You Can't Always Get What You Want

I'd like to talk for a moment about wanting something you can't have. Now, I'm not saying that it's impossible to go out and get it, just that it may be unethical to take what belongs to someone else. In today's commercialized world it's easy to think that if someone has something you want, you can go out and get your own freshly made model. Example: My friend has an iPhone. I want an iPhone. I will, therefore, save money to buy my own iPhone.

But I'm talking about this hypothetical friend having something unique. Something no one else could ever have. Something that this friend loves dearly, and that you would give anything to have for yourself. There are only two options open to you in this case: 1) break ethical boundaries and take what you want, or 2) learn to do without. There is, of course, an unspoken third option: that is, if the friend becomes tired of the item and discards it, you can come along and pick it up. But the chances of this happening are slim.


The Triad

A long time ago, in a state far, far away, I had a vision of myself with a nice jacket, Converse shoes and a messenger bag filled with all kinds of goodies, but especially a super-powered, uber-awesome laptop. Ever since I had this vision, it had been the personal image to which I strove. I got the shoes, I got the jacket, I got the messenger bag, but one thing had always eluded me: the super-powered, uber-awesome laptop.

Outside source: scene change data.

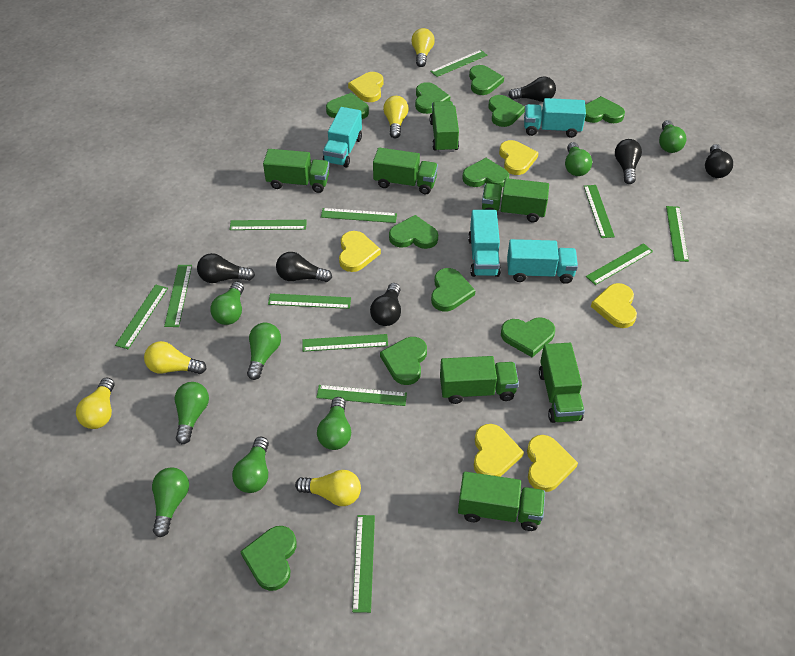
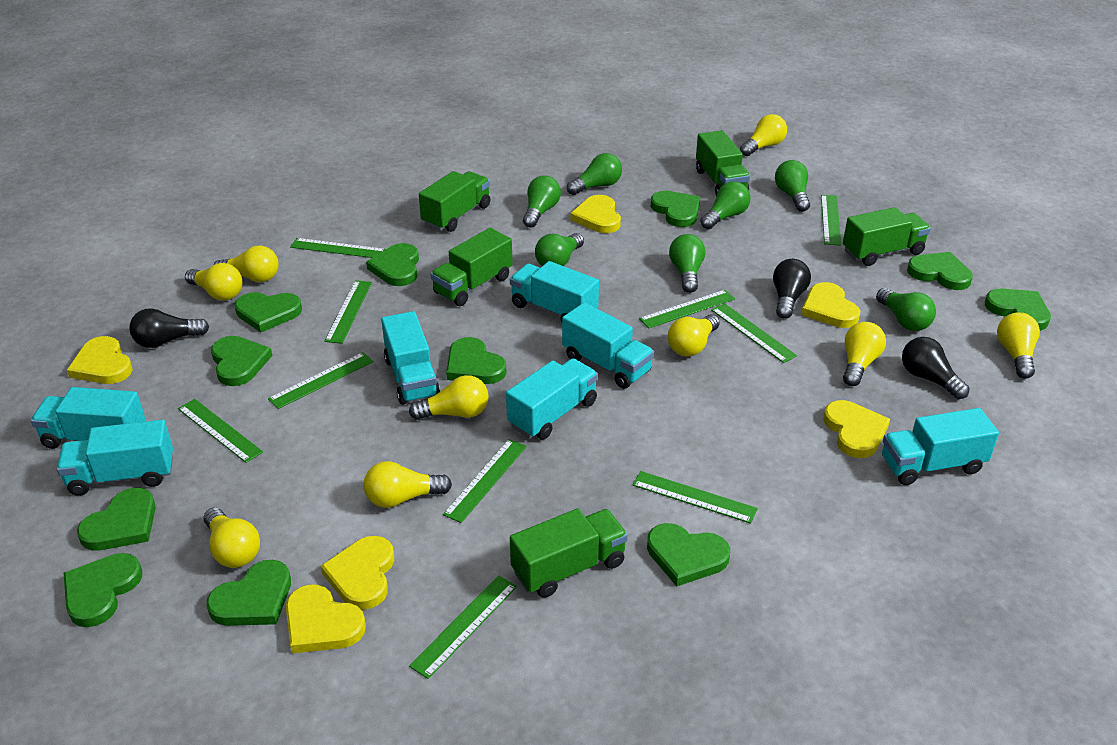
black light bulb: 6 -> 3
green light bulb: 8 -> 7
green ruler: 12 -> 10
green truck: 7 -> 5
turquoise truck: 4 -> 7
yellow light bulb: 5 -> 9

For about half a year, I had a laptop that I called my own, but was technically owned by the college I attended. Due to a series of unfortunate events, I was forced to leave this school after only a semester and with that went my laptop privileges. I held on to it for the summer, but always with the grim expectation and knowledge that I had to return it come August. (Which sucked even more, August being my birth month.) Thus ended my fleeting romance with the machine that got away.